Upcoming Exhibitions

Elizabeth Atterbury

Demo, 2012

Silver gelatin print, 11 x 14 inches

currents7: Elizabeth Atterbury

January 27, 2015 - May 10, 2015


 This series returns with an exhibition of work by Elizabeth Atterbury, an artist based in Portland, Maine. Recently, Atterbury has broadened her material practice to more fully consider the incongruities between photography and its subjects. For currents7, Atterbury continues to test the representational conviction of the photographic image. She will create an environmental installation that incorporates both photography and sculpture with the result being that the deformations across media function allegorically, pointing to the irreconcilability of, for instance, one's personal narrative and the historical record.

Ada in Black Sweater

Alex Katz

Ada in Black Sweater, 1957

Oil on masonite, 24 x 18 inches

Gift of the artist

Brand-New & Terrific: Alex Katz in the 1950s

July 11, 2015 - October 18, 2015


The 1950s saw American artist Alex Katz (b. 1927) take up and master painting directly from nature, lay claim to Abstract Expressionism's size and scale on behalf of figurative painting, and innovate with collages and cutouts. It was a decade in which he looked to the portraiture of Édouard Manet for lessons in the relationship between figure and ground, and the one in which he met Ada, his most enduring model. Given the overwhelming popularity of painterly abstraction, this was also a period when he destroyed hundreds of canvases, and those that survived had little to no audience.

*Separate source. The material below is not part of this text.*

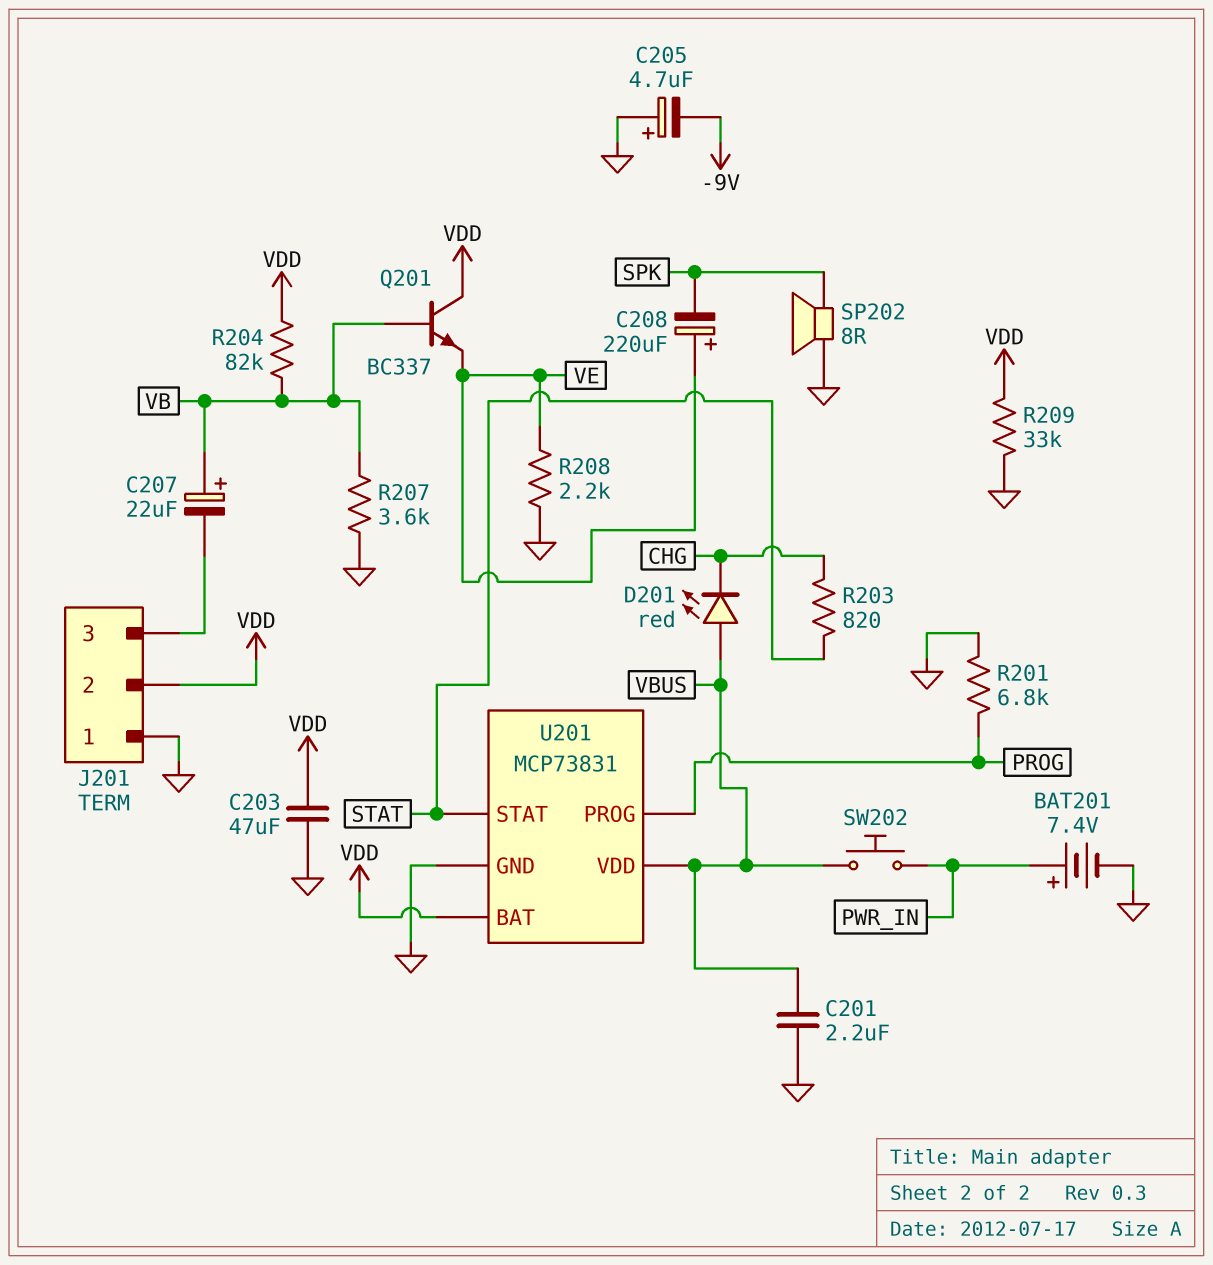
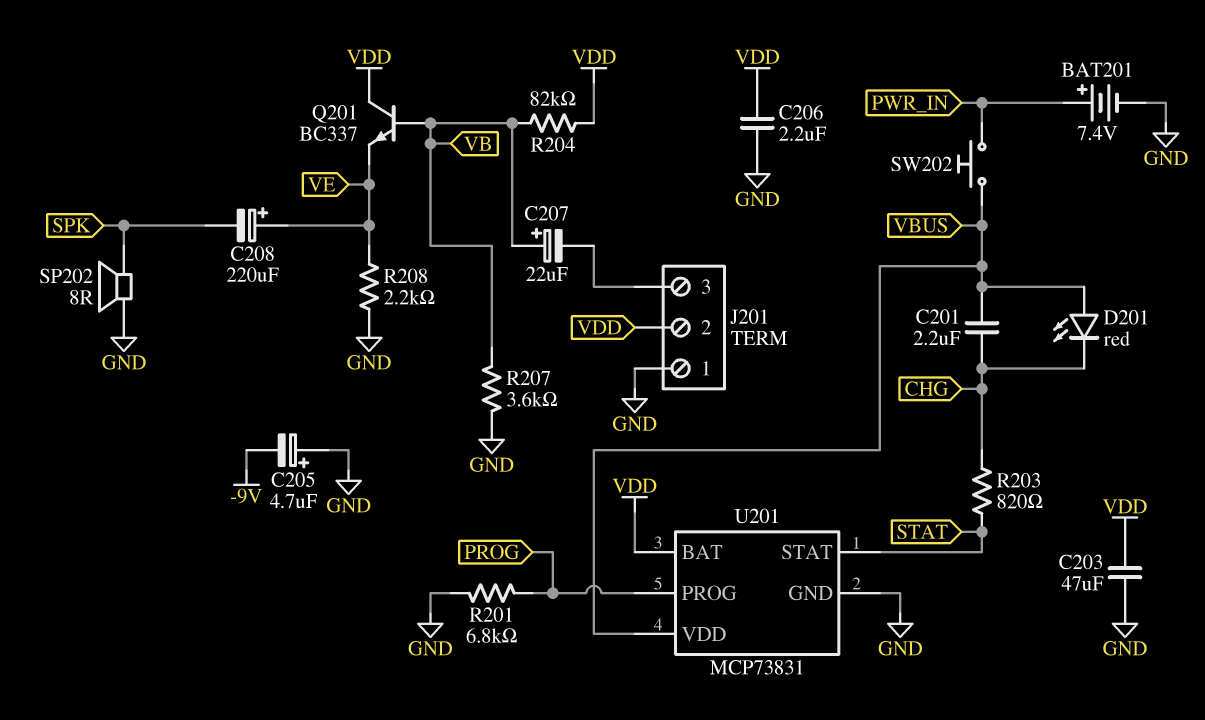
C201: 2.2uF (GND, VBUS) -> 2.2uF (CHG, VBUS)
C206: none -> 2.2uF (GND, VDD)
R209: 33k (GND, VDD) -> none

This major exhibition will introduce audiences to an overlooked body of work and consider it within the context of the aesthetic commitments of the decade. Brand-New & Terrific: Alex Katz in the 1950s features sixty-five paintings, cutouts, and collages, including many on loan from the artist and major public and private collections.

Details about the exhibition tour coming soon.

Chelsea in Ice

James McNeill Whistler

Chelsea in Ice, 1864

Oil on canvas, 17 3/4 x 24 in.

The Lunder Collection

Whistler in the World: The Lunder Collection of James McNeill Whistler at the Colby College Museum of Art

September 15, 2015 - January 10, 2016


In his "Ten O'Clock Lecture" in 1885, the American James McNeill Whistler (1834-1903) presented himself as an artist set apart from the public, bearing no relation to the historical moment he lived in. However, the myth of artistic independence that Whistler developed was but one part of a complex and highly significant relationship he had with the world around him. As a painter, printmaker, designer, traveller, and performer, Whistler engaged with a variety of places, people, and ideas that stretched from the United States to London, Venice, and Japan. Drawn entirely from the renowned Lunder Collection, this comprehensive exhibition will place nearly one hundred featured art works, including the finest examples of his prints, into a dynamic international and cosmopolitan context. The exhibition and its accompanying catalogue will explore how his art and identity were impacted and shaped by the encounters he had as he traversed the global art worlds of the nineteenth century. 

Edward Steichen

Edward Steichen (American, 1879-1973)

Moonlight on the Narrows, 1905

Oil on canvas

The Lunder Collection

Aesthetic Harmonies: Whistler in Context

September 17, 2015 - January 3, 2016


Aesthetic Harmonies explores the many artistic, social, and historical contexts in which we can situate the artist James McNeill Whistler. Drawing from the museum's rich collections of European, American, and Asian art, the exhibition reexamines Whistler's relationship to the Etching Revival in Britain, French Realism, American Impressionism, and transatlantic Aestheticism. It also places the artist's experiments with color, form, beauty, and nature in dialogue with early American modernism, mid-twentieth-century abstraction, and contemporary art. Aesthetic Harmonies thus constructs a history of modern art through Whistler's diverse practices, philosophies, and influences. This exhibition is curated by Associate Professor of Art Tanya Sheehan and the students in AR497 (fall 2014).